I've struggled a lot with storage triggers, and they can be really tough to get to the bottom of (from a support point of view).
I'd recommend stopping and starting your function as a first point. Depending on how you deploy, the trigger can require this. If it seems to work right away, wait for a day and try again to be sure. Many of my issues worked fine in active testing but started ghosting me after a few hours.
For testing purposes, I'd take a look at your storage account. I've had issues with storage account versions (I always use v2 storage now because I found it more stable - the storage created when setting up the function is v1 by default). If you can, just stand up a new storage account with the alternate version of what you are using and point your trigger there, just to see if it behaves differently.
Also, from the storage layer, we needed to switch to Locally Redundant Storage (LRS) as well, but I can't recall if this fixed the issue or was just left from testing. If you're testing the storage layer, then this is another variation to look at.
As an alternate approach, you could consider using an HTTP trigger on your function, add an Azure Function action to your pipeline and pass in the filename as a parameter. This latter is what I tend to do now, mainly because I've lost trust in storage triggers because of odd issues just like this, but also because I prefer to see triggering actions rather than have transparent activities that can be inadvertently triggered.
The bottom line, though, is the issue is not likely to be with the trigger itself but more with the event that gets raised on the storage account when the file is created. i.e. a storage event issue rather than a trigger issue.
Hope this helps.
I'm glad you got it working.
Just out of interest, did you happen to find anywhere in the documentation or product spec that states this is the expected behaviour for a consumption plan? I seem to recall getting this advice but having it continue to fail after moving away from consumption.
Thanks for following up.
Here is the link
https://azure.microsoft.com/en-us/blog/understanding-serverless-cold-start/
Thanks for sharing this!

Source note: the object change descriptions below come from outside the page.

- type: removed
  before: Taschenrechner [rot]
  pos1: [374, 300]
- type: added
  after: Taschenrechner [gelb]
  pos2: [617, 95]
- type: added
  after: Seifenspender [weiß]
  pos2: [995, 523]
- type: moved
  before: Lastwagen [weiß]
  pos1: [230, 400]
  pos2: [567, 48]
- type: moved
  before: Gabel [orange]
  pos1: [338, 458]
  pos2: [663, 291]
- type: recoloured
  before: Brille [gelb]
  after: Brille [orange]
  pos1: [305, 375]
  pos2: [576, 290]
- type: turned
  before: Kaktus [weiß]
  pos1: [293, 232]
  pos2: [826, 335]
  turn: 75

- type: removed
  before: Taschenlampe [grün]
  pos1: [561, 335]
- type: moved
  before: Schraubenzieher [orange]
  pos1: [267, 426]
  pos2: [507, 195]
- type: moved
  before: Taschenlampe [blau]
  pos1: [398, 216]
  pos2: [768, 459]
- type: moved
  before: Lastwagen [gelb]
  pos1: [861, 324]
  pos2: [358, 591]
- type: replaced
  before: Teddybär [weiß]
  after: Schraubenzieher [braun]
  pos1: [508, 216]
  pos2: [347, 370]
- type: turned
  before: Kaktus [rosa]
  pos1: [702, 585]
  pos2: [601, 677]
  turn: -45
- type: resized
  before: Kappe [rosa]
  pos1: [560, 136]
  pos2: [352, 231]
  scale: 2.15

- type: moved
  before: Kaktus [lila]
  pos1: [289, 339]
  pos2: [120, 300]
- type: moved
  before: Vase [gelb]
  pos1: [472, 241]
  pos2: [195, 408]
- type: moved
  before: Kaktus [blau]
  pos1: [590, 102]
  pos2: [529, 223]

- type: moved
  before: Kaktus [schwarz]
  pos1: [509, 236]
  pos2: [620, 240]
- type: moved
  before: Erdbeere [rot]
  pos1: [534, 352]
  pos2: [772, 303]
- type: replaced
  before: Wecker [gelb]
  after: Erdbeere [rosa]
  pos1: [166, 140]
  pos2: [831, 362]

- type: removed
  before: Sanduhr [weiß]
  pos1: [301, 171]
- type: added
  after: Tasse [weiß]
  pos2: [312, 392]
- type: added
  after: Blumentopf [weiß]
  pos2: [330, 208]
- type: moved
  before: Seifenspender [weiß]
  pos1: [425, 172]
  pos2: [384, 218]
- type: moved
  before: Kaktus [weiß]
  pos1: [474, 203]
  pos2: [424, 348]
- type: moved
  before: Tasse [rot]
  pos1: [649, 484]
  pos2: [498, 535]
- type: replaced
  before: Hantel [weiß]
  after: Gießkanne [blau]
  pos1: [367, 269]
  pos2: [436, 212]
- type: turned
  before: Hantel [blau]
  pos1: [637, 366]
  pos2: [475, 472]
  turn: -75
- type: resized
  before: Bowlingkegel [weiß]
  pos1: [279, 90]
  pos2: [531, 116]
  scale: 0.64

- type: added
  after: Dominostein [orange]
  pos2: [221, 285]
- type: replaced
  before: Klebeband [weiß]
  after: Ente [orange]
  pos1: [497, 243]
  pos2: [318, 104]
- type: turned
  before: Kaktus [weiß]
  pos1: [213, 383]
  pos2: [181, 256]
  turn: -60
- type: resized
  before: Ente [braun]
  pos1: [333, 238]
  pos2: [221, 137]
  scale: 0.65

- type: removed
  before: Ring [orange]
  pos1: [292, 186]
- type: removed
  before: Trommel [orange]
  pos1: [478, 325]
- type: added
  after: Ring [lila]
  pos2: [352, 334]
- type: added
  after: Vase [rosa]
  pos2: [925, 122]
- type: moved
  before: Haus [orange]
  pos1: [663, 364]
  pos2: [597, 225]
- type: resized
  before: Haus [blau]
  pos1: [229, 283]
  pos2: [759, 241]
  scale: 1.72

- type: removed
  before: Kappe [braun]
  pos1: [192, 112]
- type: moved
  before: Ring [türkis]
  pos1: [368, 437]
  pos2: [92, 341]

I'm running a slightly different workflow using App Logic that triggered with a received email that get the excel file attachment from outlook and save it in a blob then the function's blob triggered run the python script which extract the data from the blob, transform it and load it into an Azure SQL database table and then delete the file.
While actively testing this workflow, it works flawlessly! Once I put it into production, which usually happens in a different day of testing, it lags, and I get frustrated because I was monitoring the incoming email and have the insight app running and nothing was happening! But thank you for sharing this concept about Cold Start while using a consumption plan. Now things make sense and while the function it did trigger, but it took it around 6 minutes to get triggered.
cheers!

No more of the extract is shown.